If a business owner truly has insufficient records for a complete audit, auditors now are required to use several methods to estimate the amount owed. Even then, if the owner can show evidence of why the estimate is incorrect, auditors must be ready to make adjustments, taking into account such things as a restaurant’s size, location, prices and hours.
The department also put together an extensive bulletin for the food and beverage industry, posting specifics about what records owners need to keep and outlining exactly what adequate records mean. That definition, however, still includes paper sales checks.
The state also is working with the makers of point-of-sales systems to include mechanisms in cash registers that would assure tax enforcers that unethical business owners looking to cover up tax evasion cannot manipulate those records. Arguments for requiring paper sales checks include lack of trust in electronic records.
Other than litigation, taxpayers have been able to contest unfair auditing practices only through the Bureau of Conciliation and Mediation Services. But mediators sometimes had a tendency to side with auditors rather than taxpayers.
“I raised the issue early on that the conciliatory process was not working properly,” Trachtenberg said. “Kevin Law, who was appointed director of the [mediation services] has made a lot of changes.”
Over the past six months, the system has been revamped to ensure that mediators are not beholden to auditors.
But what about the reputation many auditors in Western New York have as bullies?
“I hope that’s not happening. But if it is, we need to hear from [business owners],” Trachtenberg said. “I know some people are afraid [of retribution], but if we don’t know about it, we can’t do anything about it.”
The state has mailed business owners the names of managers and supervisors to whom they can make complaints.
Business owners also are urged to contact the taxpayer advocate’s office if they have a problem with an auditor, the audit or estimation methods. Complaints can be kept confidential at the owner’s request.
Trachtenberg — who notes that he reports to the tax commissioner, not the enforcement office and so can remain impartial — insists the results speak for themselves.
Last year, he said, the advocate’s office took in 1,921 complaints from restaurant owners. Roughly 68 percent were resolved in the taxpayer’s favor, with some or all of the relief they requested being granted.
Owners finally triumph
The Buffalo Tap Room & Grill in the Town of Tonawanda — which, despite detailed records dating back to 1984, was slapped with a$330,000 tax bill last year — eventually triumphed. The bill was dismissed, with owners Dave Panaro and Dennis Nettina paying nothing.

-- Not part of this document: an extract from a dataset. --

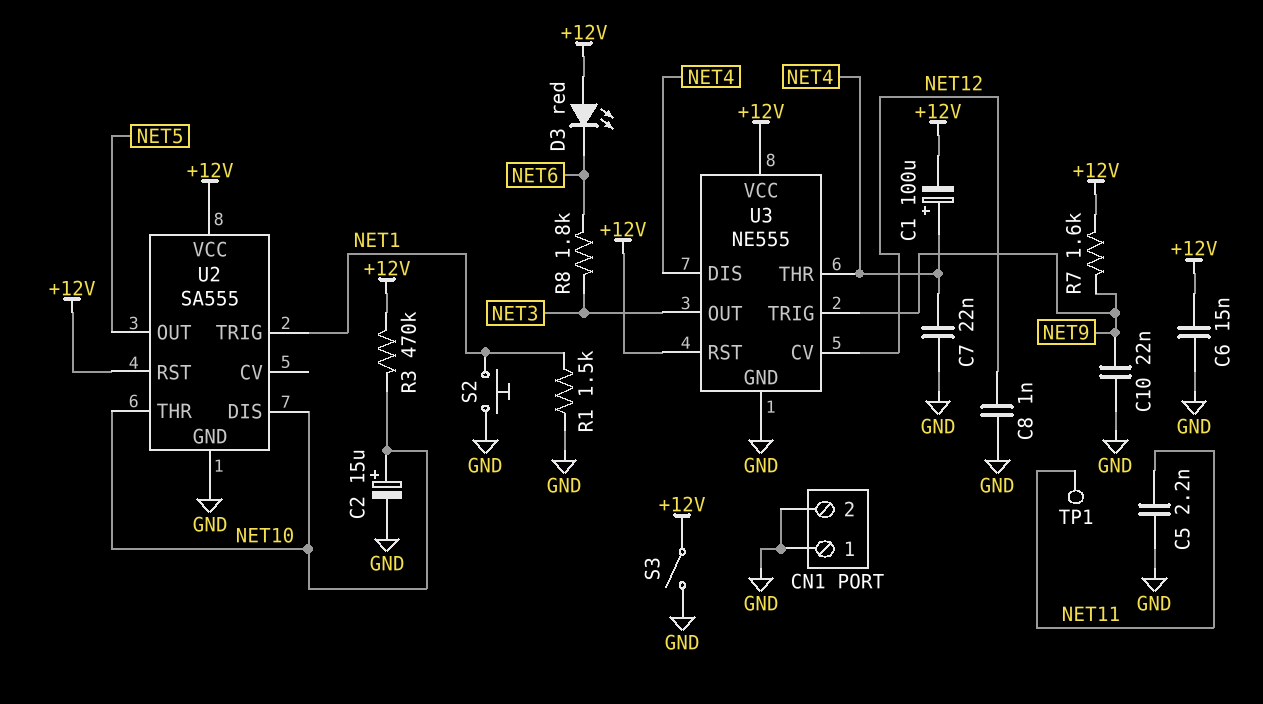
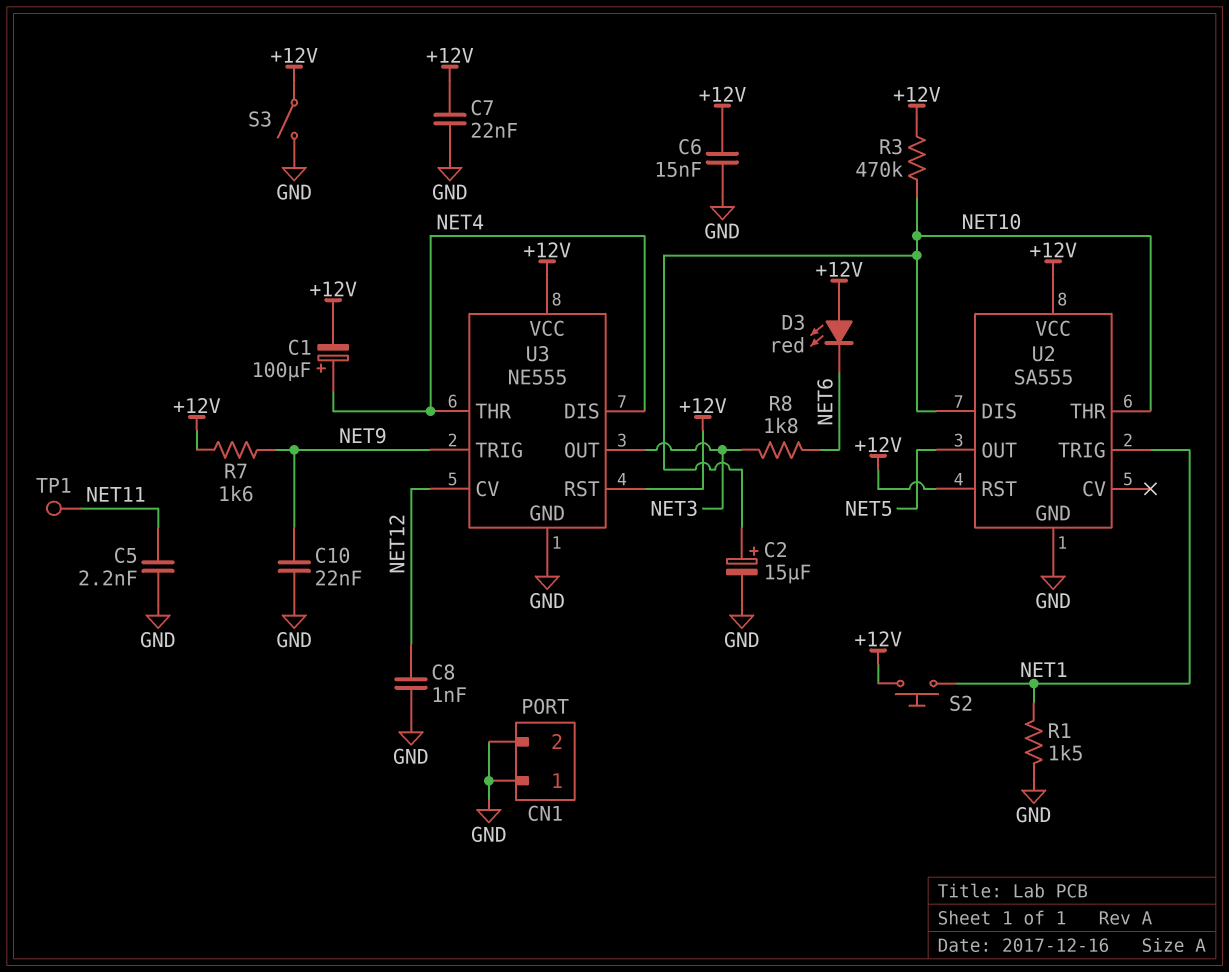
C7: 22nF (GND, NET4) -> 22nF (+12V, GND)
S2: button (GND, NET1) -> button (+12V, NET1)

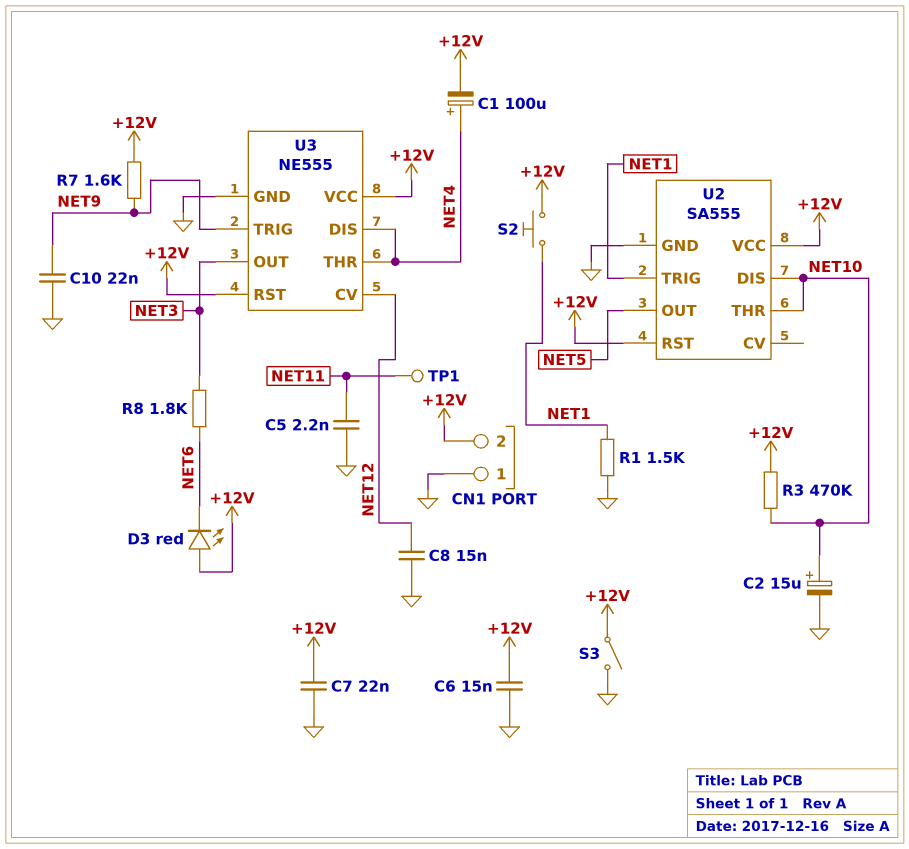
C8: 1nF (GND, NET12) -> 15nF (GND, NET12)
CN1 pin 2: GND -> +12V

Hallac admitted no wrongdoing at his Dairy Queen, but settled and paid a few thousand dollars through his mediation hearing, just to get things over with. Of course, now that opens him up to state and federal income tax bills, because that few thousand dollars will be considered undeclared income.
Panaro and Nettina have led the fight against unethical tax collection practices, urging business owners to band together and leaning on lawmakers to stand up for small businesses.

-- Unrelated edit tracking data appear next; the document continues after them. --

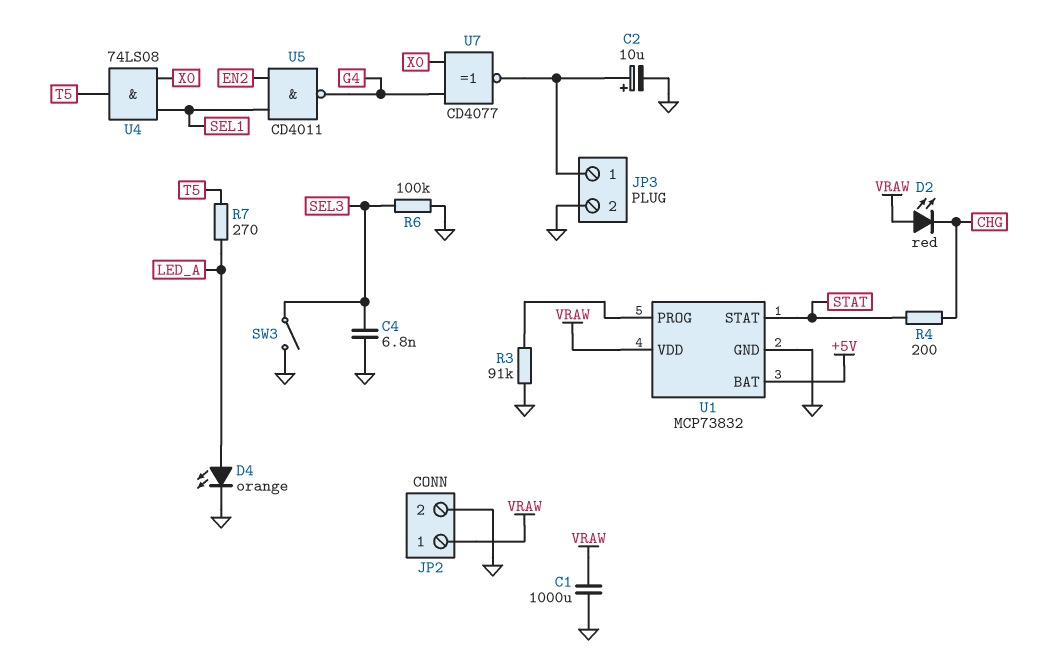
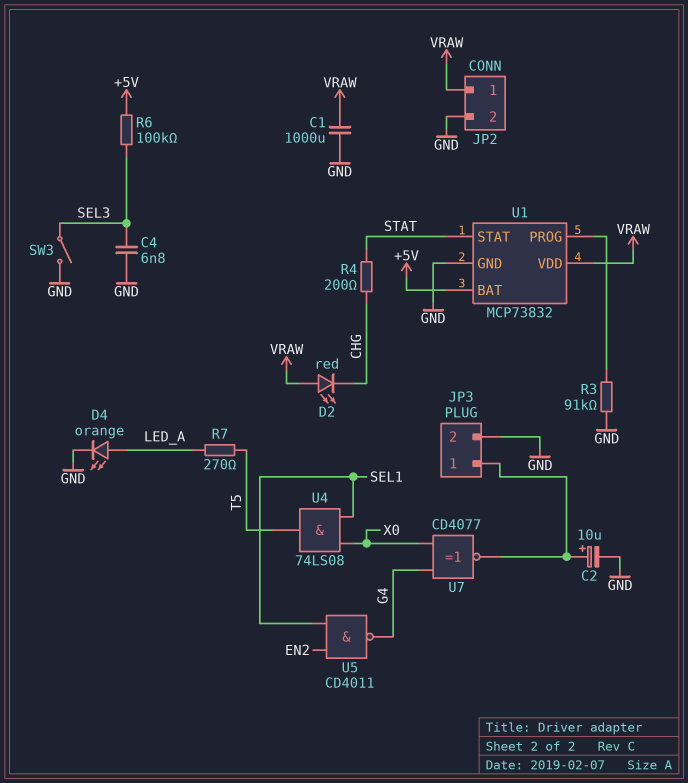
R6: 100k (GND, SEL3) -> 100k (+5V, SEL3)

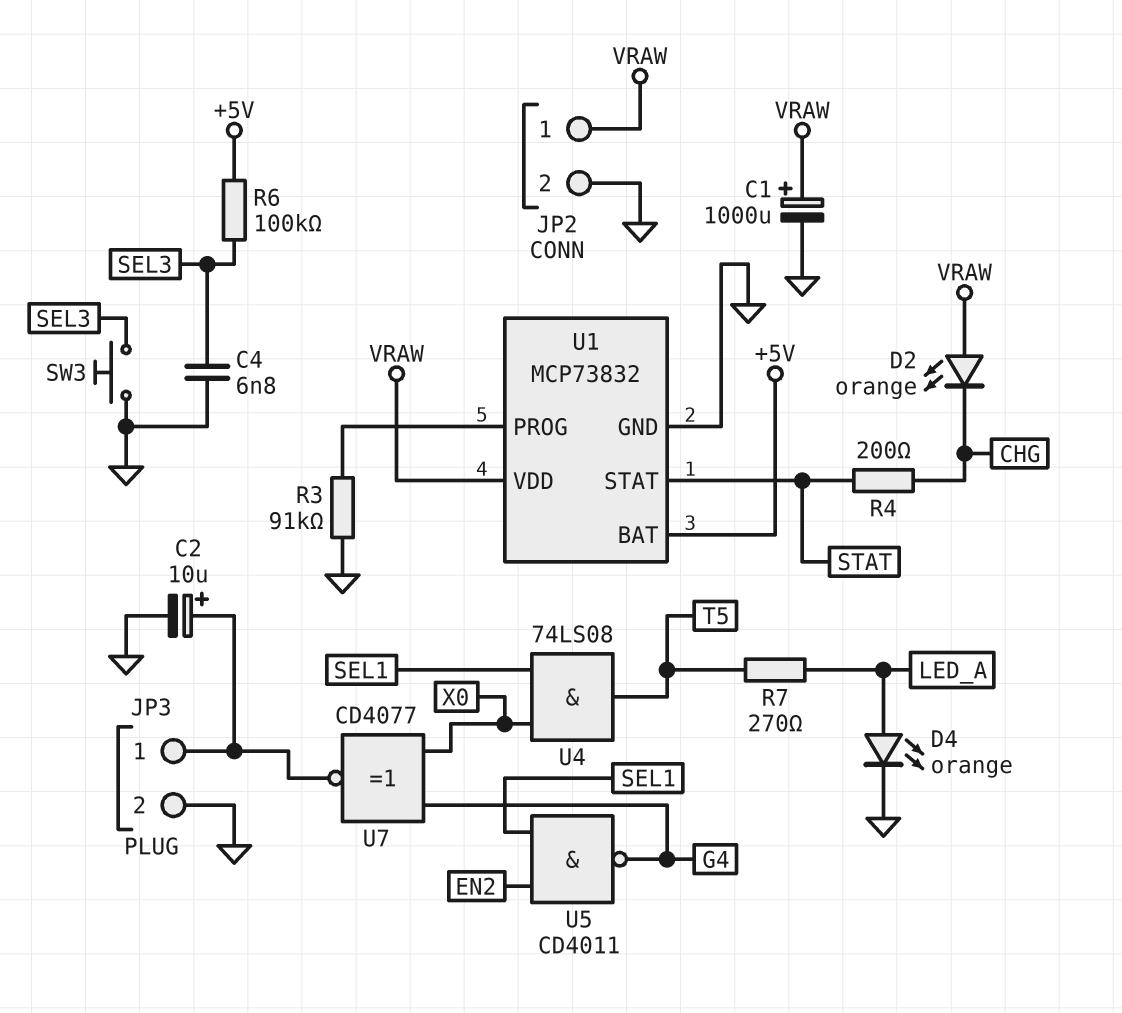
C1: 1000uF (GND, VRAW) -> 1000uF (plus VRAW, minus GND)
D2: LED red (A VRAW, K CHG) -> LED orange (A VRAW, K CHG)
SW3: switch (GND, SEL3) -> button (GND, SEL3)

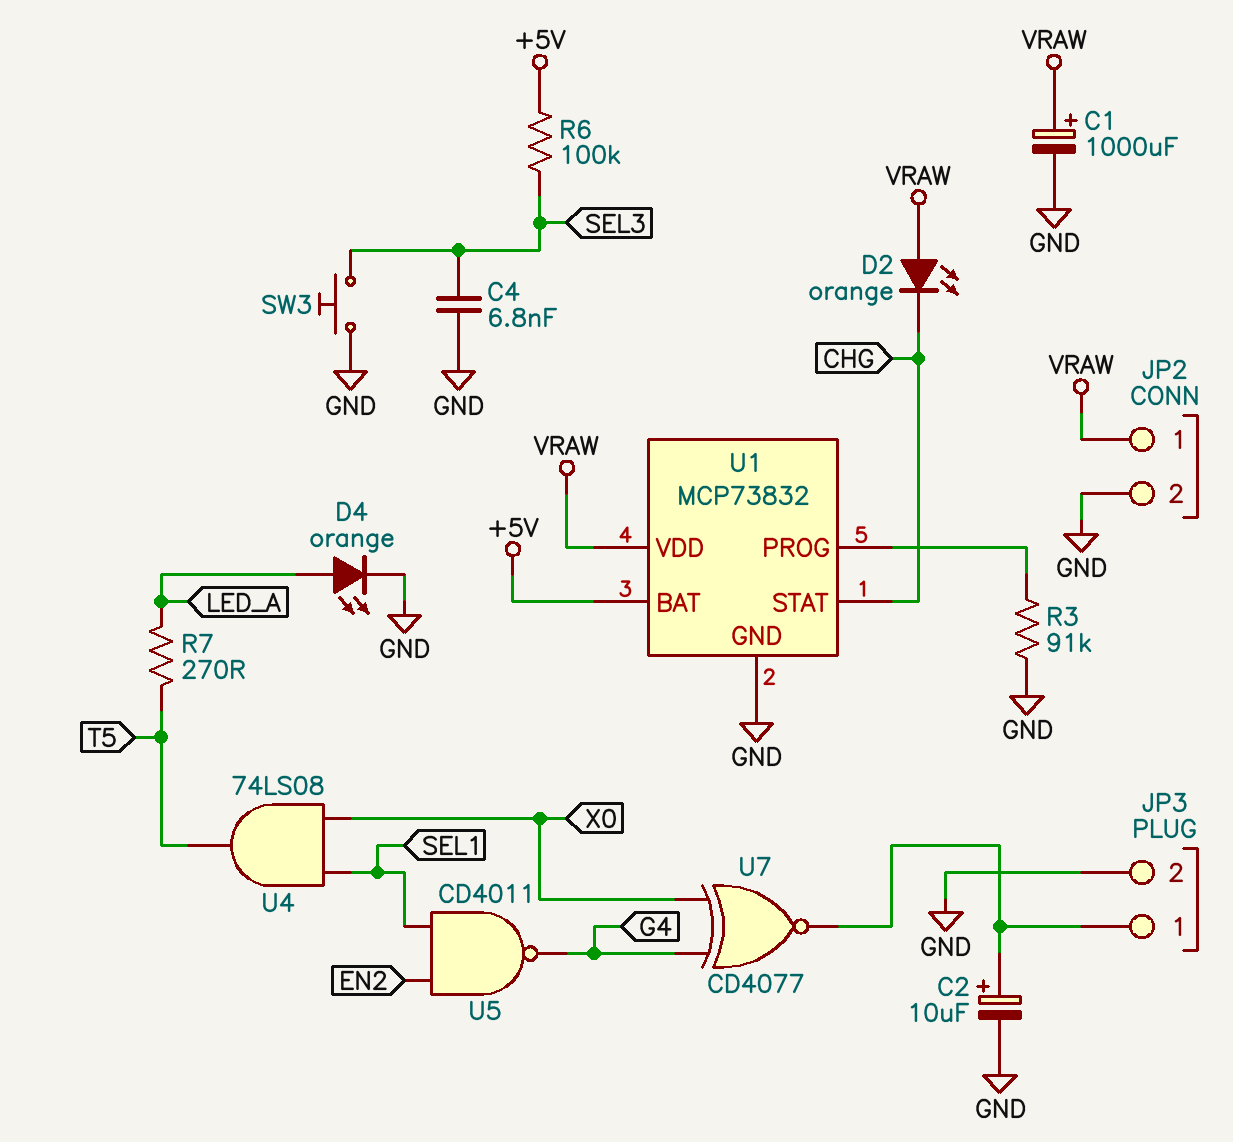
R4: 200 (CHG, STAT) -> none
U1 pin STAT: STAT -> CHG

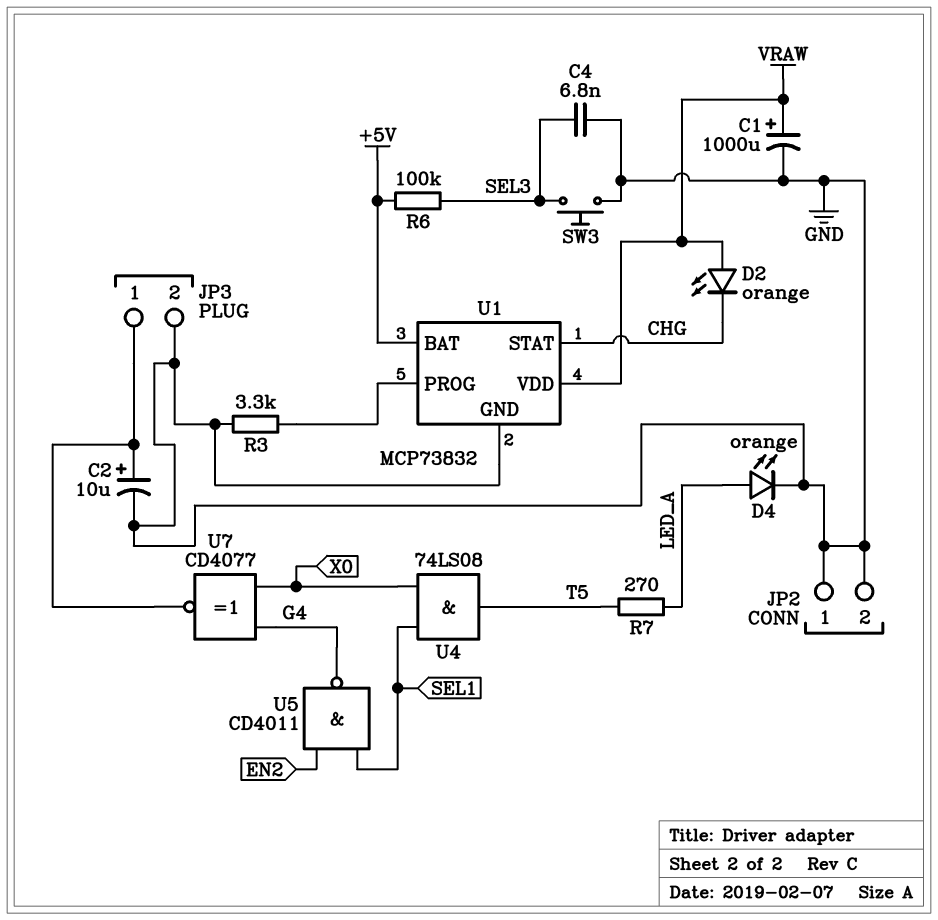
JP2 pin 1: VRAW -> GND
R3: 91k (GND, U1/PROG) -> 3.3k (GND, U1/PROG)

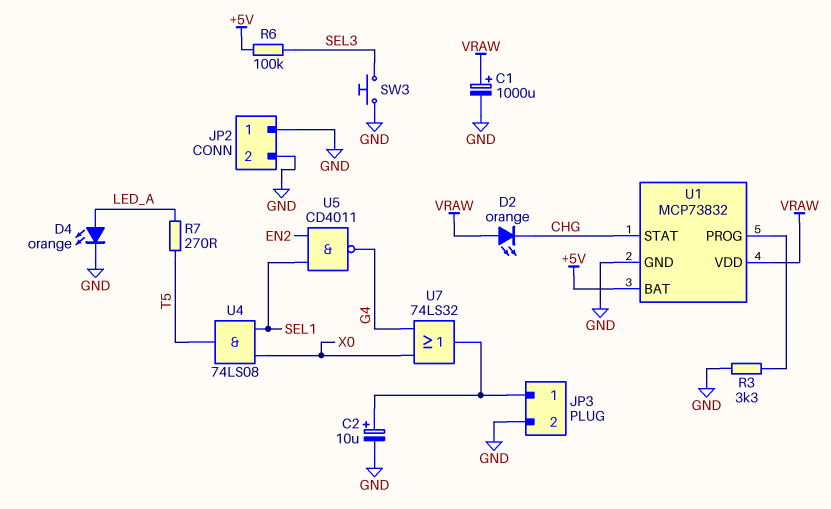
C4: 6.8nF (GND, SEL3) -> none
U7: XNOR CD4077 (in G4, in X0, out JP3/1) -> OR 74LS32 (in G4, in X0, out JP3/1)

That does not win back the time and money they spent fighting their own battles. And it doesn’t restore their health to what it was before the state’s hammer came down. But they hope it will spare other companies similar ordeals.
And despite the reforms Trachtenberg says are being made, the voice mail boxes of sales tax compliance consultants such as David Gross continue to fill up with messages from teary, terrified clients.
Still, the state insists progress is being made.
“Clearly, audits could have been done better,” Trachtenberg said. “And we’re working to assure they’re done better going forward.”